In Lee and Yen (2004), a classification based on the dependency between attributes in datasets is proposed. Indeed, in the paper (Di Martino and Sessa 2017a, b) an attribute dependency based on the inverse multi-dimensional F-transform is presented as regression function and in the work (Di Martino et al. 2011) as prediction function in time series. In the algorithms based on F-transforms, a set of fuzzy partitions of the input data domains is created. An assigned family of ni fuzzy sets \(A_{{i1}} , \ldots ,A_{{in_{i} }}\):[ai, bi] → [0,1] is considered for any input variable. We say that the training dataset is sufficiently dense w.r.t. the fuzzy partition if, for each combination of fuzzy sets of the input variables, exists at least an instance with positive membership degree. We illustrate an example in the case of two attributes defined in the universe of discourse [a1,b1] × [a2,b2] via two fuzzy partitions of fuzzy sets \(\left\{ {A_{{i1}} ,A_{{i2}} , \ldots ,A_{{in_{i} }} } \right\}\), i = 1,2. If xi1 = ai < xi2 < … < \(x_{{in_{i} }}\) = bi is a subdivision of [ai,bi], then we have that the fuzzy sets Ai1,…,\(A_{{in_{i} }}\):[ai,bi] → [0,1], i = 1,2, must satisfy suitable properties in each interval [xi1,xi2],…,[\(x_{{i(n_{i} - 1)}}\),\(x_{{in_{i} }}\)], respectively, (cfr. Sect. 3) and they stand for the instances of the training dataset represented from red points in the example of Fig. 1. We deduce that in this example the data are not sufficiently dense w.r.t. the chosen fuzzy partitions: indeed in the grey zone there are no instance p1i and p2j such that x1,i − 1 < p1i < x1,i + 1 and x2,j − 1 < p2j < x2,i + 1.

Fig. 1
figure 1

Example of training dataset not sufficiently dense w.r.t. the fuzzy partitions

The case of Fig. 1 is due to the too fine-grained fuzzy partition of input variable domain in the case of a family of two fuzzy sets A1. The model fails to fit the output for input data in the grey zone of Fig. 1.

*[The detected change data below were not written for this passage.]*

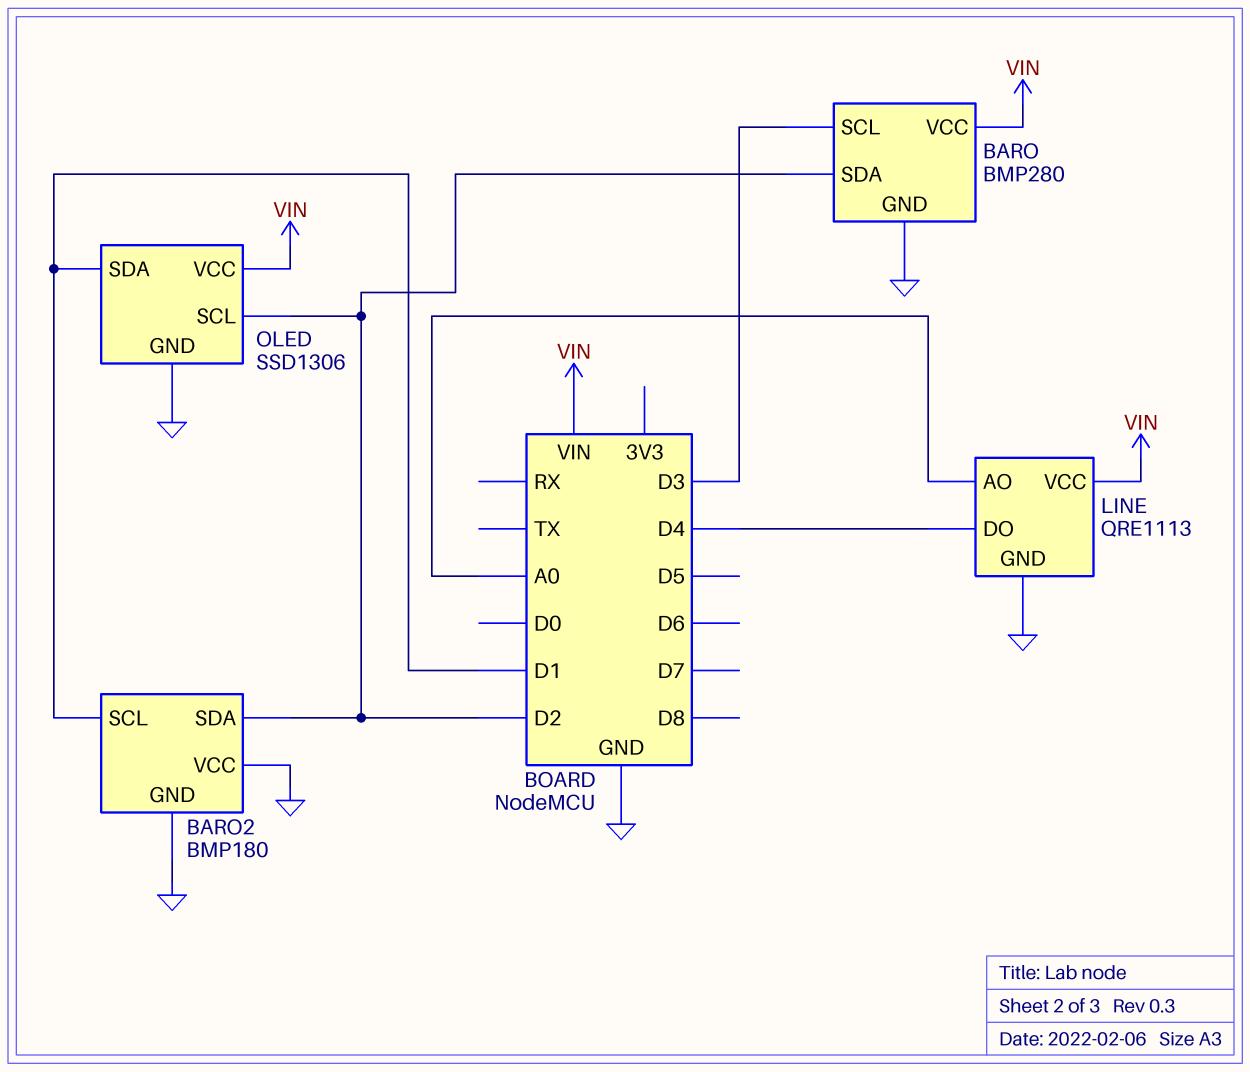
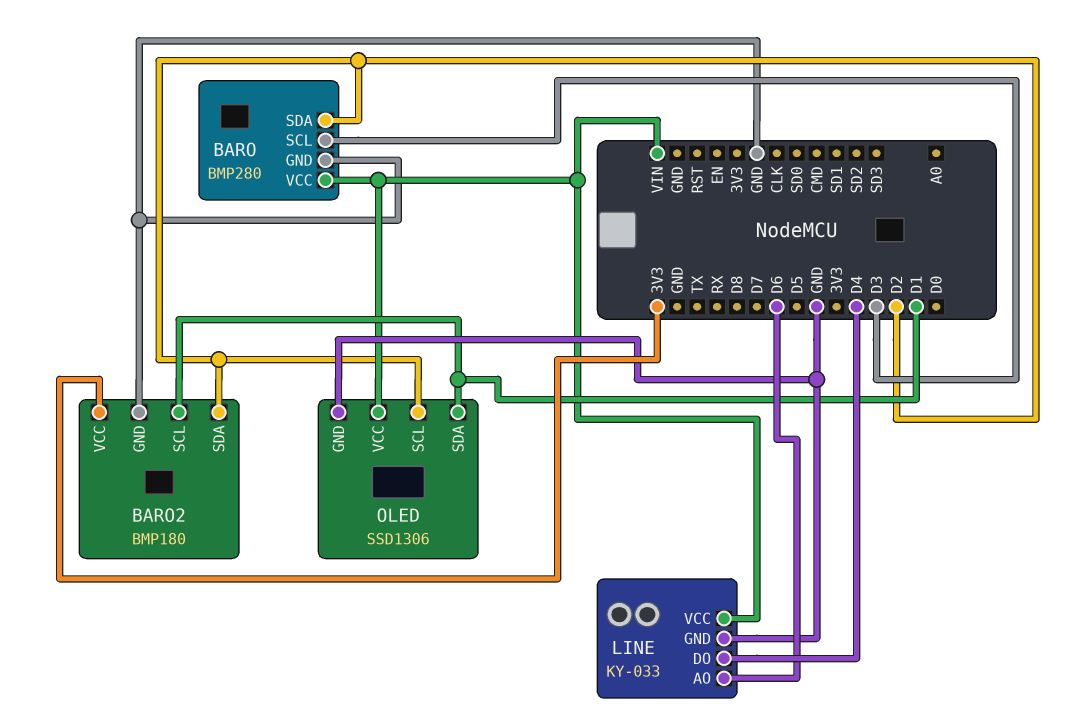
BARO2 pin VCC: GND -> 3V3
LINE: QRE1113 -> KY-033
LINE pin AO: A0 -> D6

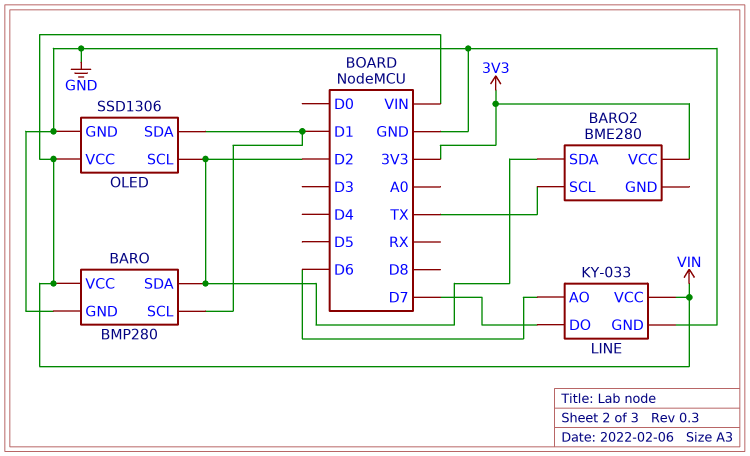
BARO pin SCL: D3 -> D1
BARO2: BMP180 -> BME280
BARO2 pin GND: GND -> none
BARO2 pin SCL: D1 -> TX
LINE pin DO: D4 -> D7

The F-transform attribute dependency algorithm (for short, FAD), presented in Di Martino and Sessa (2007), controls the presence of under-fitting and it verifies that the dataset is not sufficiently dense with respect to the fuzzy partitions of the input variable domains. The FAD algorithm is an iterative process in which a uniform fuzzy partition with n fuzzy sets is created for each input variable. If the data are not sufficiently dense w.r.t. the fuzzy partition, the process stops and the functional dependency cannot be found, otherwise the direct and inverse multi-dimensional F-transforms are calculated. Afterwards an index of determinacy, called MADMEAN (Di Martino and Sessa 2017a, b) is calculated; this index measures if the functional model created fits the data and it ranges in [0,1]. The value of MADMEAN is closer to 1, the more the model fits the data. If MADMEAN is greater than a threshold value α, the process stops and the inverse multi-dimensional F-transform is used to approximate the functional dependency, else a finer fuzzy partition is set with n: = n + 1. In Fig. 2 we illustrate the FAD algorithm.

Fig. 2
figure 2

FAD algorithm

However, even if the training data is sufficiently dense w.r.t. the fuzzy partition, the presence of over-fitting cannot prevented. Hence we propose a new iterative classification algorithm based on multi-dimensional F-transforms in which we apply the K-fold (K is a positive integer) cross-validation resampling algorithm to control this presence.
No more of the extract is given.